19           Goods and services tax


(a)          In this clause 19, a word or expression defined in the GST Act has the meaning given in that act.

(b)          All consideration provided under these Terms is exclusive of GST, unless it is expressed to be GST-inclusive.

(c)           Where a party (Provider) makes a supply to another party (Recipient) under or in connection with these Terms that is a taxable supply, the Recipient must pay to Provider an additional amount equal to the GST payable on the supply (unless the consideration for that taxable supply is expressly stated to include GST). The additional amount must be paid by the Recipient at the later of the following:

(i)            the date when any consideration for the taxable supply is first paid or provided; and
(ii)           the date when Provider issues a tax invoice to the Recipient.

(d)          If, under or in connection with these Terms, Provider has an adjustment for a supply under the GST Act that varies the amount of GST payable by Provider, Provider will adjust the amount payable by the Recipient to take account of the varied GST amount and an adjustment note must be provided to the Recipient.

(e)          Subject to an express provision in these Terms to the contrary, any payment, amount, reimbursement or indemnity required to be made to a party (Payee) under these Terms that includes any calculation by reference to a cost, expense, Liability or other amount paid or payable by the Payee to a third party (Expense) will be calculated by reference to that Expense inclusive of GST, less the amount of any input tax credit which the Payee is entitled to claim on that Expense.

(f)           If part of a supply is a separate supply under the GST Law (including for the purpose of attributing GST payable to tax periods), that part is a separate supply for the purposes of this clause 19.

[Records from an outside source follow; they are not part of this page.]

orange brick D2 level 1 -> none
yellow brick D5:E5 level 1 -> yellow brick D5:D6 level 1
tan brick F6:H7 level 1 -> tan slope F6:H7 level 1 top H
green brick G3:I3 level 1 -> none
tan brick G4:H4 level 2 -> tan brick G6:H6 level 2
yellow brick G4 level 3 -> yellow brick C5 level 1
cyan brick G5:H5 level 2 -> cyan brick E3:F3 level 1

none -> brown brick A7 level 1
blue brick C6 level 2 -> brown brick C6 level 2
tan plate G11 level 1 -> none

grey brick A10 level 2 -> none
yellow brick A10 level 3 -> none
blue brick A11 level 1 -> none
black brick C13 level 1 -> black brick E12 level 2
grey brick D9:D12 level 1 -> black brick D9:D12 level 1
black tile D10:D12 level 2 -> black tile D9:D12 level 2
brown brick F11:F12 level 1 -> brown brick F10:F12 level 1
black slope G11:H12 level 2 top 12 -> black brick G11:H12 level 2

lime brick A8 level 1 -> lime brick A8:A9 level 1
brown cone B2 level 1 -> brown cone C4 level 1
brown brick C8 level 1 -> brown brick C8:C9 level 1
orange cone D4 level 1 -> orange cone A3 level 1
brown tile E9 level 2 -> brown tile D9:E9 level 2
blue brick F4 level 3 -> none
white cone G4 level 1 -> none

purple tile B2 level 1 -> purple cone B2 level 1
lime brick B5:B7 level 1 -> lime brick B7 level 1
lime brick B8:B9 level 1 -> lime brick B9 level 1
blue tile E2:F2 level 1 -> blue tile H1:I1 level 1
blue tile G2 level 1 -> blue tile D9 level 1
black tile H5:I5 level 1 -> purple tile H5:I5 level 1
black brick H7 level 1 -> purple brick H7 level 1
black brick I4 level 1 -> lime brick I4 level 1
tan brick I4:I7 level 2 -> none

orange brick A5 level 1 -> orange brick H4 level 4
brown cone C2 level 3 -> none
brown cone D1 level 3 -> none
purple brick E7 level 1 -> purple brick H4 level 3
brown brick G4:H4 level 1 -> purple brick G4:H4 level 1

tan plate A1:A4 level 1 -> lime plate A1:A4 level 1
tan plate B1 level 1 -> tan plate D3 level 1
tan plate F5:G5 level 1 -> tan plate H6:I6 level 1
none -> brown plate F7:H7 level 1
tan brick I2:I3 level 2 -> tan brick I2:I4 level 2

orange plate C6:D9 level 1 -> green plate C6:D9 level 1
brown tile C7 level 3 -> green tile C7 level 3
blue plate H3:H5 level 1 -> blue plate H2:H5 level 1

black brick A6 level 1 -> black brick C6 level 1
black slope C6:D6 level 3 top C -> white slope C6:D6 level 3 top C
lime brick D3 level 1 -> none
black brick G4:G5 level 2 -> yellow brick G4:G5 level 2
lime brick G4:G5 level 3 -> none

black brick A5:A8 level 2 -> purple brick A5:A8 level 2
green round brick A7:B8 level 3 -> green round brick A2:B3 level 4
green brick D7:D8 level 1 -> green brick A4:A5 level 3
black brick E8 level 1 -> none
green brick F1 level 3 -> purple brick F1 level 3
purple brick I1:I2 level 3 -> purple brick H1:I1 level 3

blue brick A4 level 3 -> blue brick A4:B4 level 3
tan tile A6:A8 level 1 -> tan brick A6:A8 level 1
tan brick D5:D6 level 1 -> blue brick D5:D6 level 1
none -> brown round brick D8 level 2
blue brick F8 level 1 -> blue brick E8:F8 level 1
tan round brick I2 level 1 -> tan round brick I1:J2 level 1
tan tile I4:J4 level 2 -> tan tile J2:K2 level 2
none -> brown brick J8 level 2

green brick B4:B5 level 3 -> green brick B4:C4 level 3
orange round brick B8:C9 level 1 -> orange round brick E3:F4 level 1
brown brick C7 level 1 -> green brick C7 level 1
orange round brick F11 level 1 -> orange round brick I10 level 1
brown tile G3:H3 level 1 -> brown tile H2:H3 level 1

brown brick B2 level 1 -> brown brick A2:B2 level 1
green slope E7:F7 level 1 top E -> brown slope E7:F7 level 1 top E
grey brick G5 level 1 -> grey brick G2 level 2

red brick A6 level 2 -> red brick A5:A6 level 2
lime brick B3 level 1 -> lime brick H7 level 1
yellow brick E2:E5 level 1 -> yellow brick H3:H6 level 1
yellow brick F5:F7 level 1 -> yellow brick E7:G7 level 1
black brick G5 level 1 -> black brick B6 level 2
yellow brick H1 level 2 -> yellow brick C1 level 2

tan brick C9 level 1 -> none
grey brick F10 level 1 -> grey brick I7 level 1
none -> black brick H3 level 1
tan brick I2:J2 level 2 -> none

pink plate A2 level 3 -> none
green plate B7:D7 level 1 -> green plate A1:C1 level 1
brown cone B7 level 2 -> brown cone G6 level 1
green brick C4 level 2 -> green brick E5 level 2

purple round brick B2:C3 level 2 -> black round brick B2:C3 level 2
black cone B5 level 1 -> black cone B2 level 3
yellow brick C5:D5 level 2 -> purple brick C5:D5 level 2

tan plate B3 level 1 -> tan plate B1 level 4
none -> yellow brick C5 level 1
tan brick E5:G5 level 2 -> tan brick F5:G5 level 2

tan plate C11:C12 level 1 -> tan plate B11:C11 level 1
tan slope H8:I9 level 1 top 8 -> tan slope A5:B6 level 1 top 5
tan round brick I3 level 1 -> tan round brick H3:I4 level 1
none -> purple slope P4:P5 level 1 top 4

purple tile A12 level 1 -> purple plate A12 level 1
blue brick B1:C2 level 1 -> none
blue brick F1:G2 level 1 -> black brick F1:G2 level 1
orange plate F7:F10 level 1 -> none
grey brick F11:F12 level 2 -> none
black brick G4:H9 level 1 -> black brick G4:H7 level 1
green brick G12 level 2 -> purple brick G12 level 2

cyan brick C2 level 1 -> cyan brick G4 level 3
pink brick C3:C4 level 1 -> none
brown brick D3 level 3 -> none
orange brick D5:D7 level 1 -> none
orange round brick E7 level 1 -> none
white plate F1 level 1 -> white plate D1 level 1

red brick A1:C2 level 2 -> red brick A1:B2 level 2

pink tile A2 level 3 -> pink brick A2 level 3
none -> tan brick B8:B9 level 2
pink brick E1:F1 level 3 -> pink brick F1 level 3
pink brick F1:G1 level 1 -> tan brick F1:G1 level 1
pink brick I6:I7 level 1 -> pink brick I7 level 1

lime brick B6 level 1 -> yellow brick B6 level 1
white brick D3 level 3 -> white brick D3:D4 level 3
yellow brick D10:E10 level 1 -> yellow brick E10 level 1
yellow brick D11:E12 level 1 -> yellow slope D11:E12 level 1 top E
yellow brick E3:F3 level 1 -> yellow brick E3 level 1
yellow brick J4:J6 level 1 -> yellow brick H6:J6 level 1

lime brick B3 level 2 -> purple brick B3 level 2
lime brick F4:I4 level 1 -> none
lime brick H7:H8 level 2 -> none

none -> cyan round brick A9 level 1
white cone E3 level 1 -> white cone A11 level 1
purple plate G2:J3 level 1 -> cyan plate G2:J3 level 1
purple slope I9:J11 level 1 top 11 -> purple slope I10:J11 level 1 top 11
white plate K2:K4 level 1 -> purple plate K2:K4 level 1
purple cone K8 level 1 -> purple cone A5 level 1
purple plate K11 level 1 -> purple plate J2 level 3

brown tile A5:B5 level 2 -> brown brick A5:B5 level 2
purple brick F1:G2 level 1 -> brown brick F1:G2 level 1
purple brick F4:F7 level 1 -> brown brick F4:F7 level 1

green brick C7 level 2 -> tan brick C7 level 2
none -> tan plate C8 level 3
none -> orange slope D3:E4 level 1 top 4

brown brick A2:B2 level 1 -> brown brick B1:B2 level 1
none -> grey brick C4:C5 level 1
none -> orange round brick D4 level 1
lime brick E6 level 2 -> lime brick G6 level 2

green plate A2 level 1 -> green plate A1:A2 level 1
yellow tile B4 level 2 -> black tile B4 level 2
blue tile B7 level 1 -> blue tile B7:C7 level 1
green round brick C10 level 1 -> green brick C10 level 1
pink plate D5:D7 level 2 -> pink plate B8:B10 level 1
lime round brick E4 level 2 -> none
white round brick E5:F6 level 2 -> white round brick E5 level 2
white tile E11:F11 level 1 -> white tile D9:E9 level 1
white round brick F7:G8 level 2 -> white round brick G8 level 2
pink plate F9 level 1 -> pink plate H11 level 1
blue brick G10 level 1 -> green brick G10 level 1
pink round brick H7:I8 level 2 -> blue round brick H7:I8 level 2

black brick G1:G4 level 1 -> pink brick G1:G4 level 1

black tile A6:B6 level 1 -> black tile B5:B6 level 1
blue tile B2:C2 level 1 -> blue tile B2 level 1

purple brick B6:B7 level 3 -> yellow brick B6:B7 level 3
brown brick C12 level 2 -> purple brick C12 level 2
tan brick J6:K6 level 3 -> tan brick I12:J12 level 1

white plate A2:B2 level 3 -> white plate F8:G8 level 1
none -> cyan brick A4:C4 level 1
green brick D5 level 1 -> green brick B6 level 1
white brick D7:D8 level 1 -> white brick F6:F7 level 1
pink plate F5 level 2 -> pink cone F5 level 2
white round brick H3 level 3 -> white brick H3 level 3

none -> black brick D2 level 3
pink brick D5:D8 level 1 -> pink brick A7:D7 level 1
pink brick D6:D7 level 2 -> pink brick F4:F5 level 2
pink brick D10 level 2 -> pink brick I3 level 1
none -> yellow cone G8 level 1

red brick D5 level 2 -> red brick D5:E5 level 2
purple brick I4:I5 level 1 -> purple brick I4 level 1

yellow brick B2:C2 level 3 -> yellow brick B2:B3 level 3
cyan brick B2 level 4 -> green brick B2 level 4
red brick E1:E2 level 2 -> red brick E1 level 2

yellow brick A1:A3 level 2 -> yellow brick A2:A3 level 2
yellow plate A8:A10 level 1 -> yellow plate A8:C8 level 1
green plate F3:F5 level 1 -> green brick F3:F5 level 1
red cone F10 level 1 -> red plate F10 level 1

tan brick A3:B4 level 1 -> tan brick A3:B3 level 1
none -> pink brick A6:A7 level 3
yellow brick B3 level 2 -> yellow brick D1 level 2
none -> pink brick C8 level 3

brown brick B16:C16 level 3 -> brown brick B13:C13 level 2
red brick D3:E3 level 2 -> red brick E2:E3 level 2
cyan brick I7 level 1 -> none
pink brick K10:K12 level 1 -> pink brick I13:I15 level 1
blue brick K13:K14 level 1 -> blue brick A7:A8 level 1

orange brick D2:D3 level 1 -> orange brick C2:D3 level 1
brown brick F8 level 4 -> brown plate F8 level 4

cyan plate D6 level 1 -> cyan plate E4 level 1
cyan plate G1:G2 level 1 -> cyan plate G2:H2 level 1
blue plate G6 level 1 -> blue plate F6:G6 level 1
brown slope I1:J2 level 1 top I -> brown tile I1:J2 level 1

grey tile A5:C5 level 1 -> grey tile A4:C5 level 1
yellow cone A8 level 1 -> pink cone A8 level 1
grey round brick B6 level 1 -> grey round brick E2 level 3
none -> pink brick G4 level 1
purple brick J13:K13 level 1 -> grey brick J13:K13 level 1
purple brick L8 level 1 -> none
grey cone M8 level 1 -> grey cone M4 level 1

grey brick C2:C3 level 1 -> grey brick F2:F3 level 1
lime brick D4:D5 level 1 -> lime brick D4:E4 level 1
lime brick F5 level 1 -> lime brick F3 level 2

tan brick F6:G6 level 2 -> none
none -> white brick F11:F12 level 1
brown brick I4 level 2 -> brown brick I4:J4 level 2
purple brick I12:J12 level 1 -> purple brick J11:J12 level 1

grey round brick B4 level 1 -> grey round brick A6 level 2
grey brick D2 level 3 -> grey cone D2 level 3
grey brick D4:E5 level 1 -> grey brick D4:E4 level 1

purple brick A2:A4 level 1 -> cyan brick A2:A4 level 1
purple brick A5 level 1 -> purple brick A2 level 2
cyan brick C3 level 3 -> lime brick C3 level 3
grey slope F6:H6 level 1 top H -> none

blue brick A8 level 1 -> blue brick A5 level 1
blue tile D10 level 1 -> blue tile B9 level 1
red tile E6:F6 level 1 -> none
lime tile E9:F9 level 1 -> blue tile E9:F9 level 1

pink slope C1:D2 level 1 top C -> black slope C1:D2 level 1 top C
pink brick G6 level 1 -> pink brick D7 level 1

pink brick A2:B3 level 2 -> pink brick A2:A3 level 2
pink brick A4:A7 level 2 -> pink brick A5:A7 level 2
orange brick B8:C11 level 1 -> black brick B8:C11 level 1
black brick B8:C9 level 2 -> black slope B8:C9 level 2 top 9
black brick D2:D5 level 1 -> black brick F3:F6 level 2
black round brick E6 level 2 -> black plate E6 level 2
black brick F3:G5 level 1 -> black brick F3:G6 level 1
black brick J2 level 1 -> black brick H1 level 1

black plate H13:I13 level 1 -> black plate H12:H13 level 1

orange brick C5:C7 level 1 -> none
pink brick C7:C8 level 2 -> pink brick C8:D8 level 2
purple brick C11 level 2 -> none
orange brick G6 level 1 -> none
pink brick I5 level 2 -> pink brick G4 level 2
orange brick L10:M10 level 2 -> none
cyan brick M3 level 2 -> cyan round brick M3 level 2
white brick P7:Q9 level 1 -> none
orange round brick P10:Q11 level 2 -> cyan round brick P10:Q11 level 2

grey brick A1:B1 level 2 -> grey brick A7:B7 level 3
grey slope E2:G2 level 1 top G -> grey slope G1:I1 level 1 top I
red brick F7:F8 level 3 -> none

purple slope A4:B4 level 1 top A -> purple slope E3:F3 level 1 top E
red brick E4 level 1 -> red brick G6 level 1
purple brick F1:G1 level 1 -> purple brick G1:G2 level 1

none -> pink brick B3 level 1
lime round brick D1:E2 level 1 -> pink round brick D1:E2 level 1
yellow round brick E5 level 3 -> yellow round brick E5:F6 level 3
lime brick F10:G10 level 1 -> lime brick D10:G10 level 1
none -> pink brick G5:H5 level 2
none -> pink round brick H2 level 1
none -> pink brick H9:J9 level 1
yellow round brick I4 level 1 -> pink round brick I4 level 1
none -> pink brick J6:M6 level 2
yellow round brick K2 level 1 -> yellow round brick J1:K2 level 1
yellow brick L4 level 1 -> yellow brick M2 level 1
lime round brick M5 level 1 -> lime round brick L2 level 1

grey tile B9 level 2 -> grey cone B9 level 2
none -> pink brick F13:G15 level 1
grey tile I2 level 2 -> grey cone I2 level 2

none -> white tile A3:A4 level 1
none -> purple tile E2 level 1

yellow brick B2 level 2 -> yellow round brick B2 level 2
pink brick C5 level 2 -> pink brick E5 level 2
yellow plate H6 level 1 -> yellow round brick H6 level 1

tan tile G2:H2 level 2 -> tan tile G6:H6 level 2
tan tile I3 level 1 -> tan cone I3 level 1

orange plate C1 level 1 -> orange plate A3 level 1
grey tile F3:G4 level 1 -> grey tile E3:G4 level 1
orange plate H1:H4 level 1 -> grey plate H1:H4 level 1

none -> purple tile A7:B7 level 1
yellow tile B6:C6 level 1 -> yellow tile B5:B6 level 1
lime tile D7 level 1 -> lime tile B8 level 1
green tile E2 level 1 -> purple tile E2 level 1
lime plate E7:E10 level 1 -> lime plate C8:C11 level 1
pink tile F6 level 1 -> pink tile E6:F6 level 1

(g)          Where the context requires, a reference to the Provider, the Recipient or the Payee in this clause 19 includes the representative member of a GST Group of which the Provider, the Recipient or the Payee respectively is a member.

 

20           General


20.1       Assignment

(a)          The Customer cannot assign, sub-contract or otherwise transfer its account with Visual Domain, any Services it or its Representatives access or use, or any of its rights or obligations under these Terms to any person without the prior written consent of Visual Domain.

(b)          Visual Domain may assign or otherwise transfer any or all of its rights and obligations under these Terms by providing the Customer with reasonable notice in writing.

20.2       Failure to perform or delay

Visual Domain will not be liable for any failure to perform or delay in performing its obligations if the failure or delay results from circumstances beyond the control of Visual Domain.

20.3       Governing law and jurisdiction

This document is governed by the law of Victoria, Australia. The parties submit to the non-exclusive jurisdiction of its courts and courts of appeal from them. The parties will not object to the exercise of jurisdiction by those courts on any basis.

20.4       Inconsistency

If there is any inconsistency between these Terms and a Confirmation Email, these Terms will prevail to the extent of the inconsistency.

20.5       Variation

We reserve the right to change these Terms at any time by providing at least 30 days’ notice. This may include changes needed to reflect changes to the Law, changes to our terms of trade, or changes to the Website or Client Hub, or to their features or functionality. The amended Terms will only become effective following the above notice period. If you disagree with the revised Terms, you may elect to terminate your access to the Client Hub or any Services in accordance with clause 15(c). Your continued use of the Website, Client Hub or any Services constitutes your acceptance of these Terms as amended from time to time.